2 . 3  -  Lésions précancéreuses, cancérogenèse


On distingue les cancers colorectaux sporadiques des cancers familiaux liés à une prédisposition génétique.

2 . 3 . 1  -  Principaux syndromes de prédisposition génétique au CCR


Polypose adénomateuse familiale (PAF)

Polypose adénomateuse familiale (figure 5) :

  • 1 % des CCR, mutation germinale du gène APC (transmission autosomique dominante)
  • développement de multiples polypes adénomateux colorectaux (> 100 polypes) avec un risque de 100 % de développer un CCR (cancer avec instabilité chromosomique).
Figure 5 : Macroscopie : polypose colique (polypose adénomateuse)

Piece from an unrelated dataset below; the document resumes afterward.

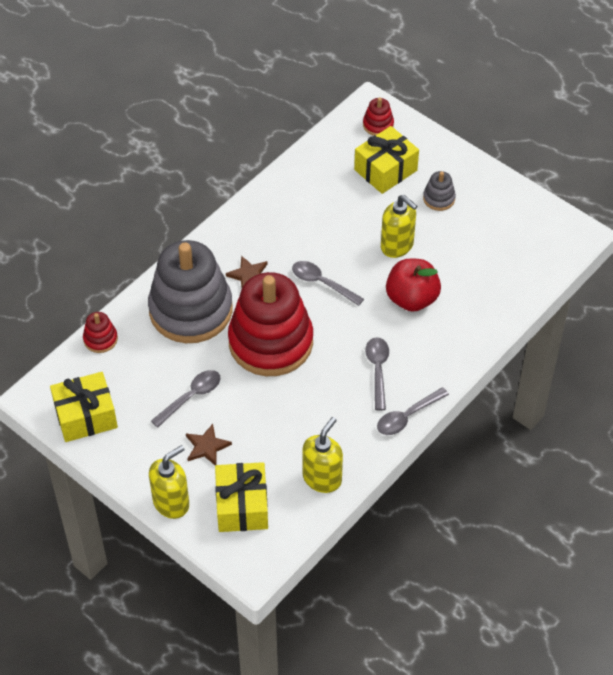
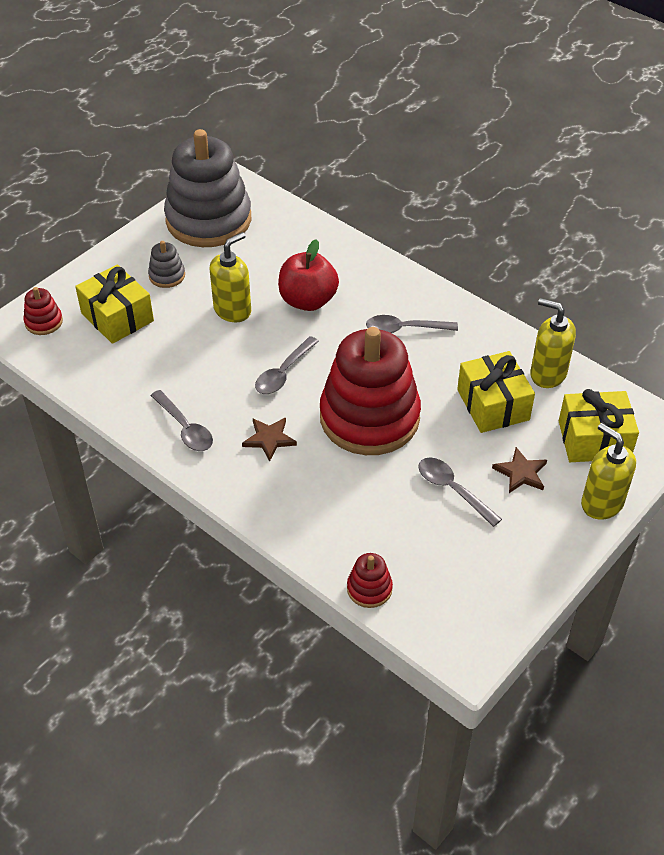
camera: 90 degrees left, 5 degrees down
(86, 416) = (491, 597): yellow gift -> yellow gift (493, 405)
(191, 310) = (322, 494): grey stacking toy -> grey stacking toy (208, 220)
(407, 417) = (462, 308): grey spoon -> grey spoon (185, 428)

Autres manifestations tumorales :

  • adénomes duodénaux pouvant se transformer en cancer ;
  • polypes glandulokystiques gastriques (ne dégénérant en général pas ; cf. infra « Tumeurs de l'estomac », item 300 [150]) ;
  • tumeur desmoïde : prolifération tumorale de myofibroblastes (le plus souvent dans la paroi abdominale ou dans le mésentère). Cette tumeur est très infiltrante mais ne donne pas de métastase. C'est une tumeur dite à malignité locale.

Polypose associée à MUTYH (MAP)

  • Mutation biallélique du gène MUTYH (transmission autosomique récessive).
  • Polypes multiples du côlon (souvent polypose atténuée), mais aussi du duodénum et de l'estomac.
  • Syndrome de description récente, augmentation du risque de CCR encore mal évaluée.

Syndrome de Lynch (ou syndrome HNPCC)

  • 1 à 5 % des CCR, mutation d'un des gènes mismatch repair (MMR) (le plus souvent MLH1, MSH2), entraînant une instabilité de microsatellites (cf. infra).
  • Risque très élevé de développer un CCR, âge moyen de survenue 45–50 ans.
  • Histologiquement, les adénocarcinomes liés à une mutation des gènes MMR présentent des caractéristiques morphologiques particulières (mucineux ou médullaires).
  • Autres localisations tumorales : endomètre, voies urinaires, estomac, ovaires, pancréas…

Polyposes hamartomateuses

Très rares, elles sont caractérisées par la présence de polypes hamartomateux (cf. annexe du chapitre 2 « Terminologie utilisée dans les CR de pathologie tumorale ») du tractus gastro-intestinal avec un risque de développer un CCR. Ces syndromes sont parfois associés au développement d'autres cancers.

Syndrome de Peutz-Jeghers

  • Mutation du gène LKB1/STK11.
  • Lésions cutanées pigmentées typiques (lentiginose péri-orificielle).
  • Risque de cancer associé : ovaire, pancréas, grêle…

Polypose juvénile familiale

  • Mutation du gène SMAD4 ou du gène BMPR1A.
  • Multiples polypes hamartomateux du colorectum, de l'estomac et de l'intestin grêle avec risque de développer un cancer dans ces organes.

Maladie de Cowden (ou syndrome des hamartomes multiples)

  • Mutation du gène PTEN.
  • Polypes hamartomateux gastro-intestinaux, mais aussi de la peau, de la thyroïde.
  • Risque de développer un cancer colique, également de la thyroïde, du sein.

2 . 3 . 2  -  Deux principales voies de cancérogenèse


Il existe principalement deux types de cancers colorectaux en fonction de leurs anomalies génétiques :

  • les cancers avec instabilité chromosomique (environ 85 % des cancers) ;
  • les cancers avec instabilité des microsatellites (15 % des cancers, appelés aussi cancers MSI +).

Les cancers avec instabilité des microsatellites sont des cancers liés à une déficience du système de réparation des mésappariements (MMR) qui contrôle la fidélité de la réplication de l'ADN. La conséquence directe de ce défaut fonctionnel est l'accumulation de mutations dans les cellules tumorales, particulièrement au niveau de séquences répétées de 1 à 5 nucléotides appelées séquences microsatellites.

Deux protéines du système de réparation de l'ADN sont très fréquemment impliquées dans la genèse des tumeurs MSI + : hMLH1, hMSH2. Il y aura dans les cellules tumorales une perte d'expression protéique de hMLH1 ou de hMSH2 responsable de l'instabilité génétique au niveau des séquences microsatellites.

Les cancers MSI + peuvent être sporadiques (10 % des cancers environ) ou familiaux (2 à 5 % des cancers [syndrome de Lynch]).

Les cancers développés sur PAF sont des cancers avec instabilité chromosomique.